Leseprobe Traummann auf Bestellung

1

Adalize

Aus dem Off hört man eine Achtzigerjahre-Liebesschnulze. Oben ohne und in gestreiften Boxershorts liegt er auf einer karierten Picknickdecke im Gras. Um ihn herum schwirren bunte Schmetterlinge und naschen am Nektar der noch bunteren Blüten. Die Sonne scheint. Nur eine einzige wollige Wolke in Form eines Herzens durchbricht das perfekte Blau des Himmels.

Nichts Außergewöhnliches also. Unkreativ unspannend. Und schon gefühlt eine Million Mal mit nur minimalen Veränderungen gesehen. Gähn. Manchmal langweilt mich mein Beruf. Haben die Leute nicht mehr Fantasie?

Als die Frau die Szene betritt, richtet sich der Mann auf und breitet lächelnd die Arme aus. In ihrem weißen Sommerkleid, das in der leichten Brise mit ihrer hellen Wallemähne um sie herumweht, tänzelt sie auf ihn zu.

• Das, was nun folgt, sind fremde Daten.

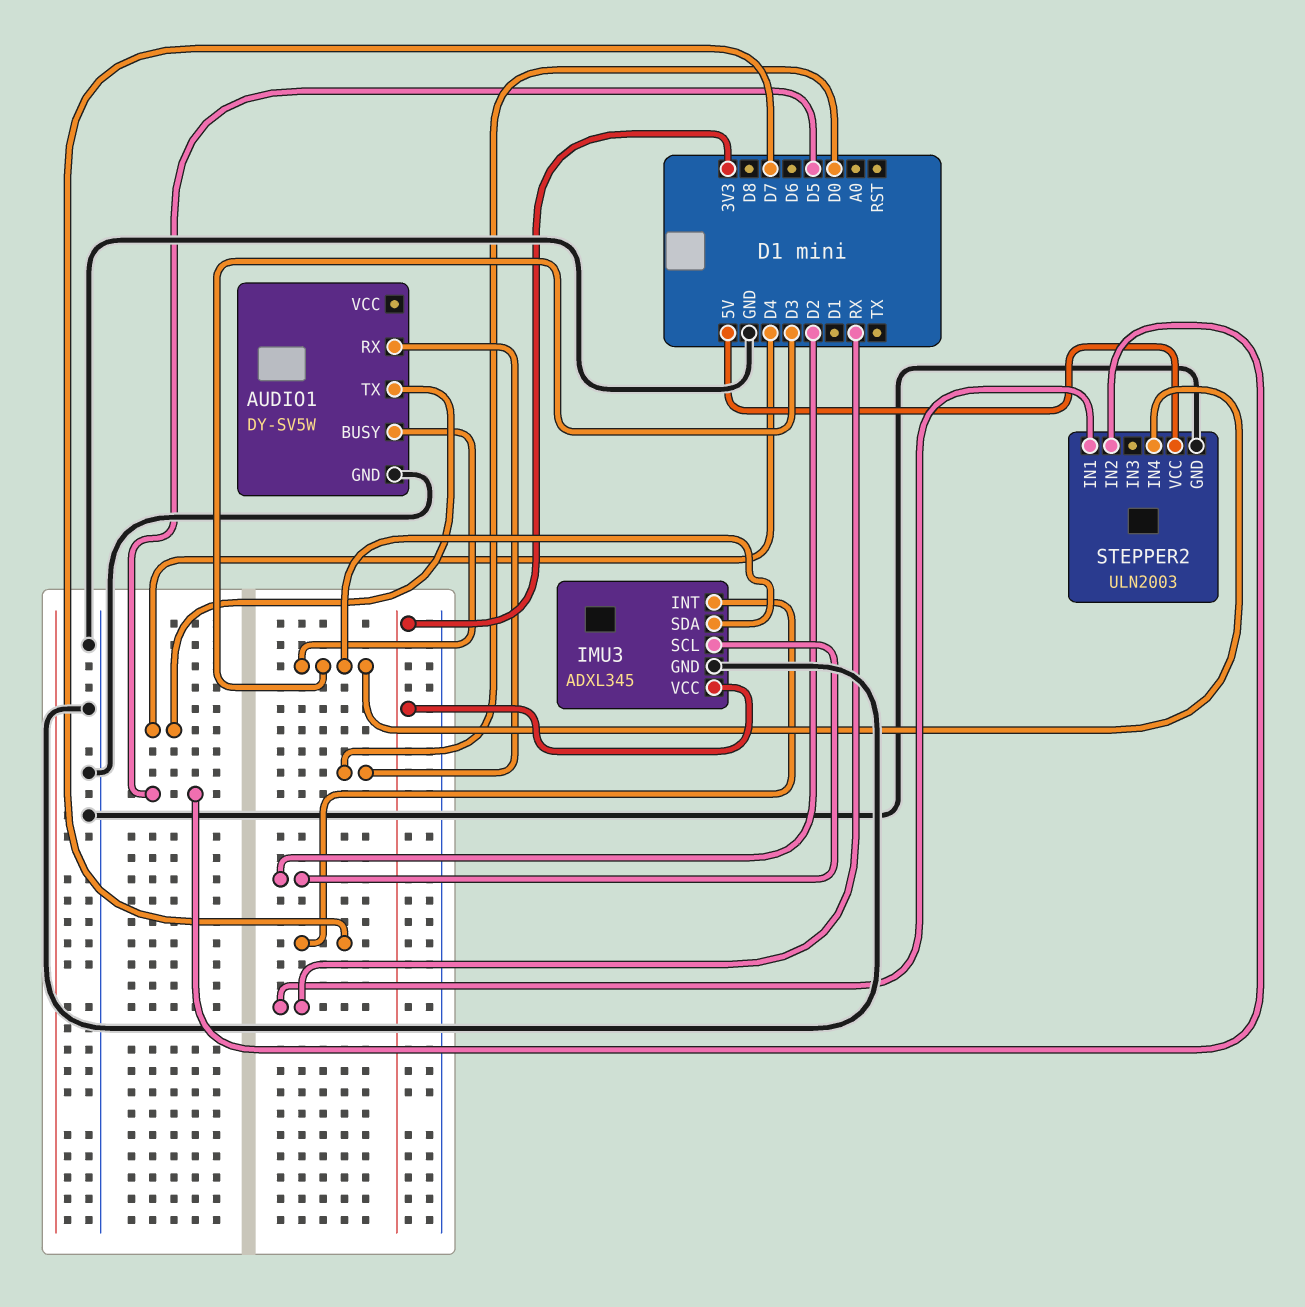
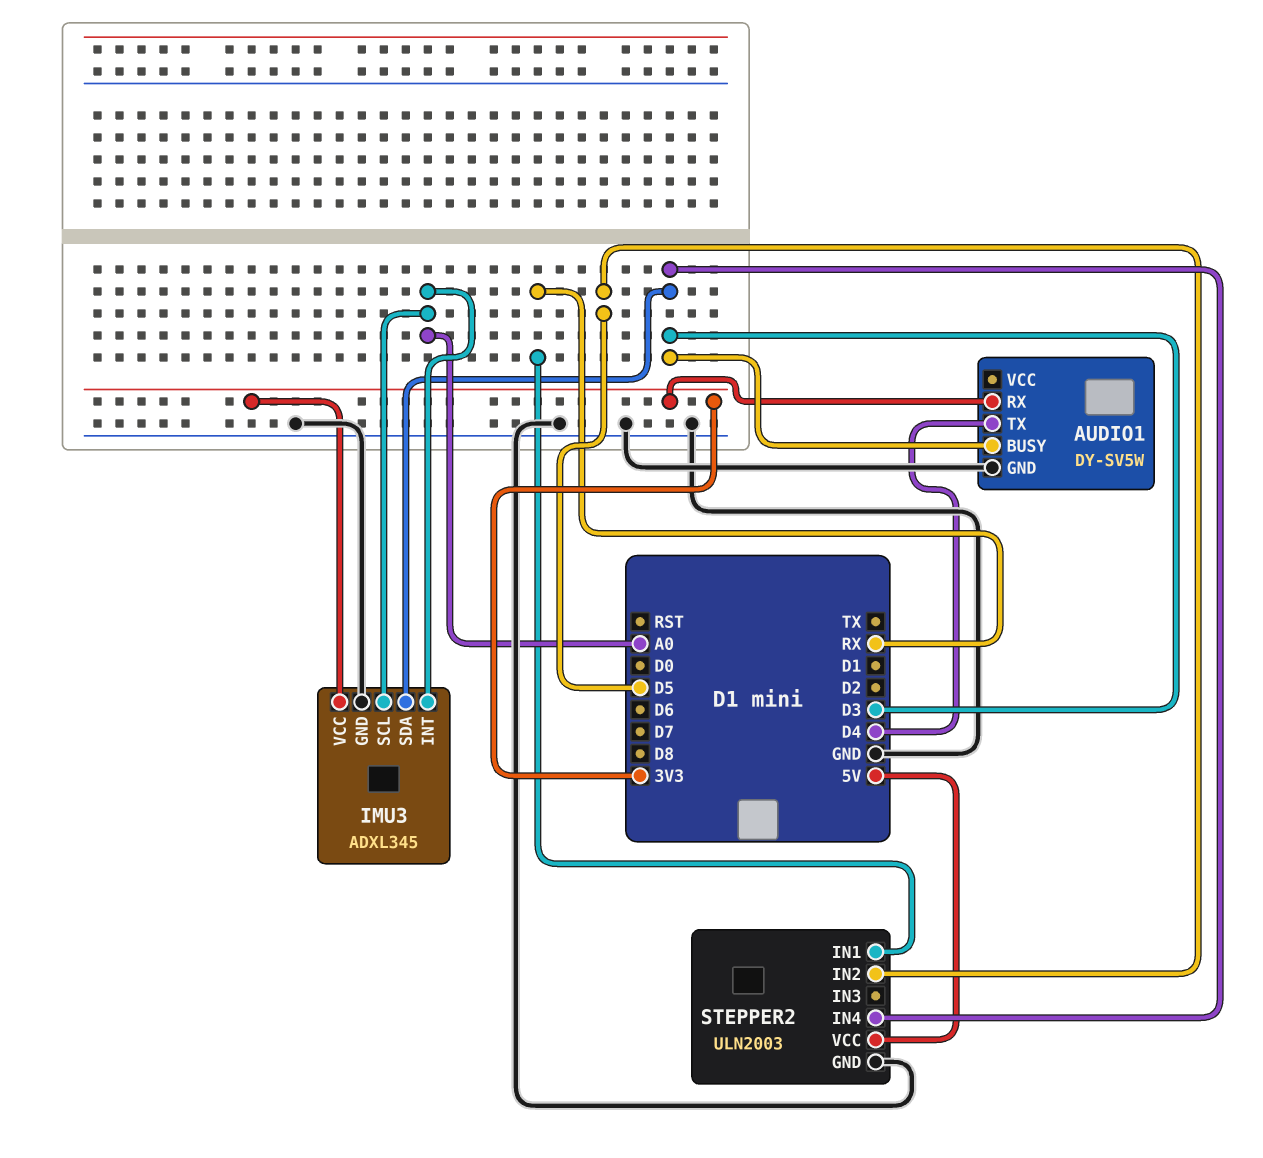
AUDIO1 pin RX: D0 -> 3V3
IMU3 pin INT: D7 -> A0
IMU3 pin SCL: D2 -> A0

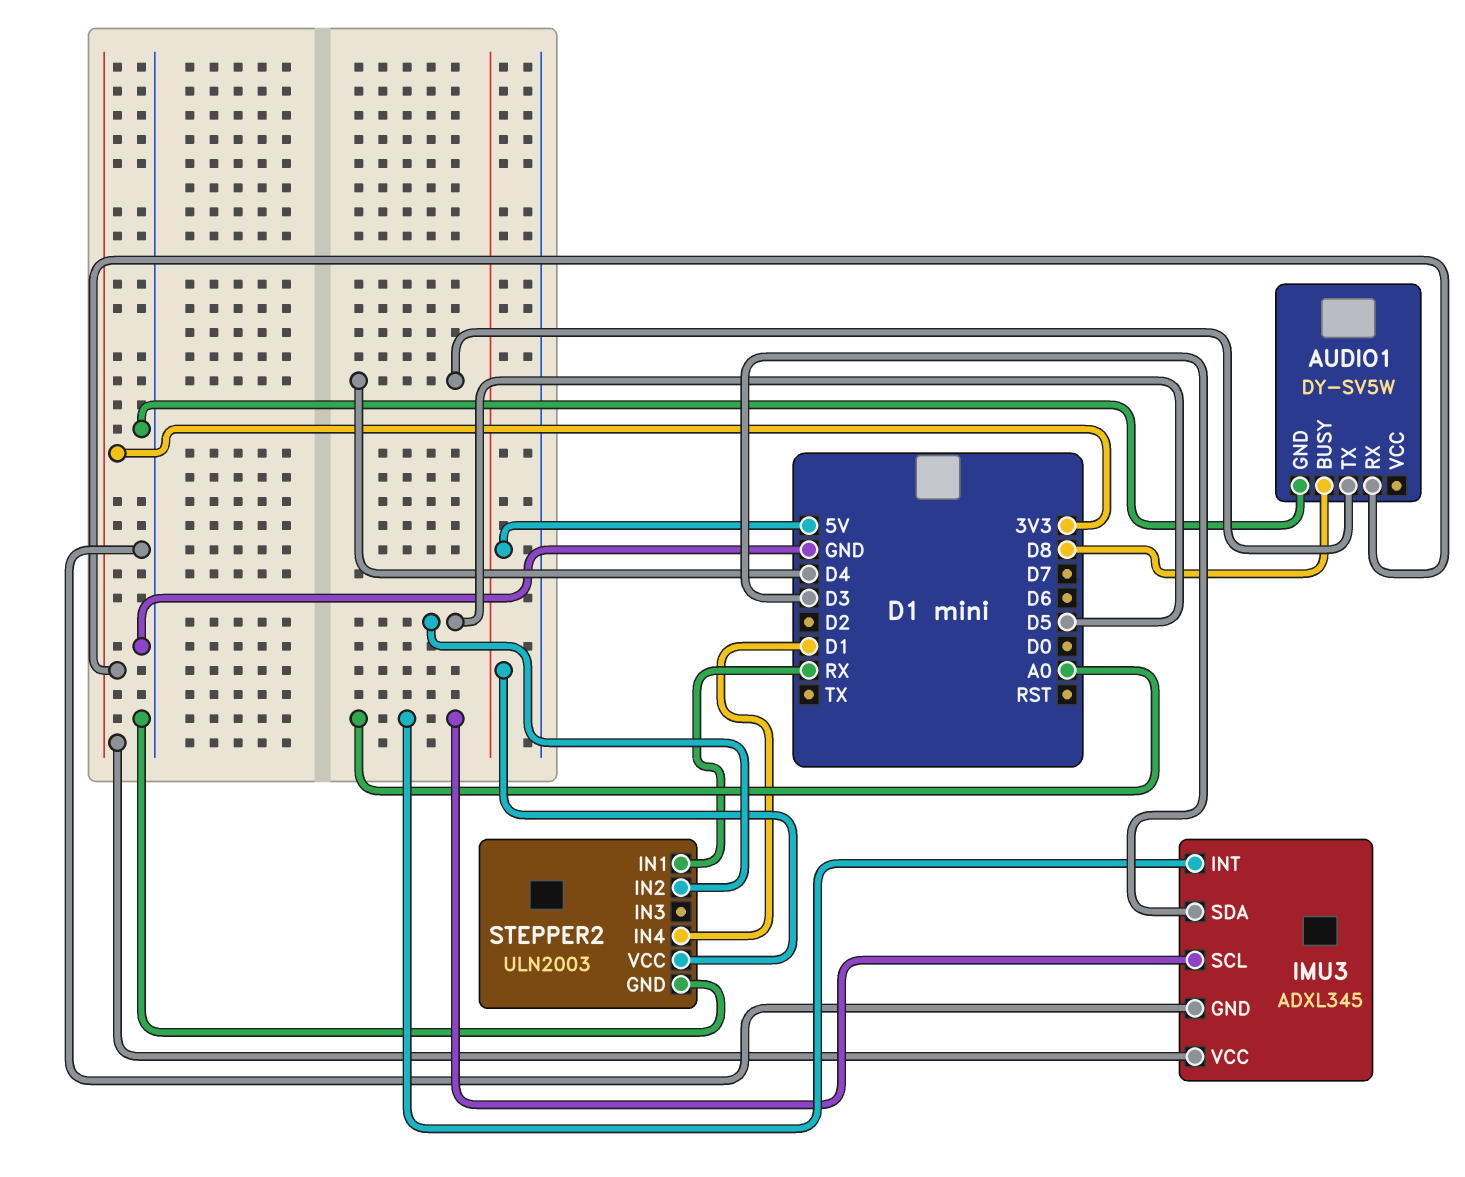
AUDIO1 pin BUSY: D3 -> D8
STEPPER2 pin IN4: D3 -> D1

In Wirklichkeit ist sie nicht blond und langhaarig, sondern trägt ihre straßenköterbraunen Haare in einem knabenhaften Pixieschnitt. Ich notiere mir, sie zu erinnern, dass sie ihr Produkt vor unserem finalen Treffen über ihr wahres Aussehen informieren sollte, um Komplikationen zu vermeiden. Viele Männer sind nicht begeistert, wenn ihre Partnerin plötzlich ganz anders aussieht als gewohnt. Oder zumindest verständlicherweise verwirrt.

Außer einem silbernen, leise bimmelnden Knöchelkettchen ist sie barfuß. Mit einem Gurren schmiegt sie sich in seine Arme. Sofort fangen die beiden an, sich zu küssen. Seine Hände wandern ihren Rücken hinunter und bleiben auf ihren Hüften liegen. Seine Erektion ist in den Boxershorts deutlich zu erkennen. Selbst aus der Entfernung.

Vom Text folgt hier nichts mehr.